Les salariés d'Aldi ne doivent plus rattraper les heures perdues lors de l'assaut contre les frères Kouachi

SOCIÉTÉ
RÉTROPÉDALAGE - L'entreprise Aldi Marché, dont les locaux de Dammartin-en-Goële ont dû être évacués avant l'assaut des forces de l'ordre contre les terroristes de Charlie Hebdo, a été pointée du doigt mardi lorsque l'on a appris qu'elle voulait décompter les heures perdues du temps de travail de ses salariés. La direction, qui avait assumé cette décision dans Le Parisien, l'a finalement démentie.

La décision d'Aldi Marché ne faisait pas vraiment Charlie. L'enseigne de Hard-discount alimentaire s'est attirée les foudres des internautes mardi après un article publié le matin par Le Parisien. Et pour cause : les salariés de son entreprise de Dammartin-en-Goële s'y disaient sous le choc après avoir appris que leur direction allait décompter de leur temps de travail les heures perdues... lors de l'assaut du GIGN et du Raid contre les frères Kouachi.

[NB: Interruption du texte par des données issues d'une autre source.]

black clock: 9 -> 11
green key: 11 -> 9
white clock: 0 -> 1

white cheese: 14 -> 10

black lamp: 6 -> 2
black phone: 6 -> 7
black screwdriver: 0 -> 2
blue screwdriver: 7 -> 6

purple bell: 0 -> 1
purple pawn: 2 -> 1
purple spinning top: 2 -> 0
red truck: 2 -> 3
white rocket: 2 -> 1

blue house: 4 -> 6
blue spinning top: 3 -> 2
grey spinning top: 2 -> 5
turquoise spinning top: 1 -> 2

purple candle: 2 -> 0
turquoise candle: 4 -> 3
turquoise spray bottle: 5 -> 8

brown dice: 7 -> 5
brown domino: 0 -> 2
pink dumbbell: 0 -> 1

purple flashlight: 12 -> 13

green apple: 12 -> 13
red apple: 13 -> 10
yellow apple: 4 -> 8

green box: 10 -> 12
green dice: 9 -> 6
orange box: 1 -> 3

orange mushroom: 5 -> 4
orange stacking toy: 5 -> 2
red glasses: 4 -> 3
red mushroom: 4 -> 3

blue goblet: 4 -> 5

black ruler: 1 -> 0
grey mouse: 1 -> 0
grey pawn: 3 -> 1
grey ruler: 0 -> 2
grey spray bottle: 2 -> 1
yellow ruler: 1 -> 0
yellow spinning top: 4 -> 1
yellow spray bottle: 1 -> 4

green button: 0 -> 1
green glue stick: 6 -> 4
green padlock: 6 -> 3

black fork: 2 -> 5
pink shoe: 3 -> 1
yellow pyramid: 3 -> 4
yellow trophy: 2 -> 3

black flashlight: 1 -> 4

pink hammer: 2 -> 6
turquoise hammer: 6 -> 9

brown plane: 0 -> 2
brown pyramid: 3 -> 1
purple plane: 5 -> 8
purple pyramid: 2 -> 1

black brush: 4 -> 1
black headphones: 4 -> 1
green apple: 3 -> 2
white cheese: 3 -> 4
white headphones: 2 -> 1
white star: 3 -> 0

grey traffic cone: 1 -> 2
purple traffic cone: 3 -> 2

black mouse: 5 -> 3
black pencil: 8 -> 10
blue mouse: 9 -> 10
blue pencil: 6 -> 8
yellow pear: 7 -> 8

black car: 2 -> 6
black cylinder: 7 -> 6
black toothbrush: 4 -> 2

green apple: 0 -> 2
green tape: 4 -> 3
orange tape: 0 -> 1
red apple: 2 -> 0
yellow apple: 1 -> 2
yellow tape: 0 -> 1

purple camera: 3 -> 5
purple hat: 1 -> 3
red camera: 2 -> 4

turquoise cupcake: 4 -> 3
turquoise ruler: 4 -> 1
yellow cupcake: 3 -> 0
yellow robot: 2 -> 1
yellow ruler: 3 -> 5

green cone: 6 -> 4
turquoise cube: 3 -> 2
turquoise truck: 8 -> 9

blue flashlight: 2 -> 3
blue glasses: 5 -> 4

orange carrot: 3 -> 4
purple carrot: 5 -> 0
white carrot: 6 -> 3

EN SAVOIR +  >> VIDEO - Les images de l'assaut du GIGN à Dammartin-en-Goële

Cette entreprise de Dammartin-en-Goële, qui approvisionne les supermarchés d'Île-de-France de l'enseigne, est en effet située à proximité de l'imprimerie où s'étaient retranchés les deux terroristes auteurs de l'attentat contre Charlie Hebdo. Vendredi 9 janvier, la zone était donc bouclée et quatre employés n'ont pu rejoindre leur lieux de travail. D'autres ("une quinzaine") ont dû quitter précipitamment les locaux vers 16h30, lorsque les forces de l'ordre ont procédé à leur évacuation avant de lancer l'assaut. Au total selon leur heure d'arrivée, la journée de ces derniers a donc été écourtée de trente minutes à une heure et demie.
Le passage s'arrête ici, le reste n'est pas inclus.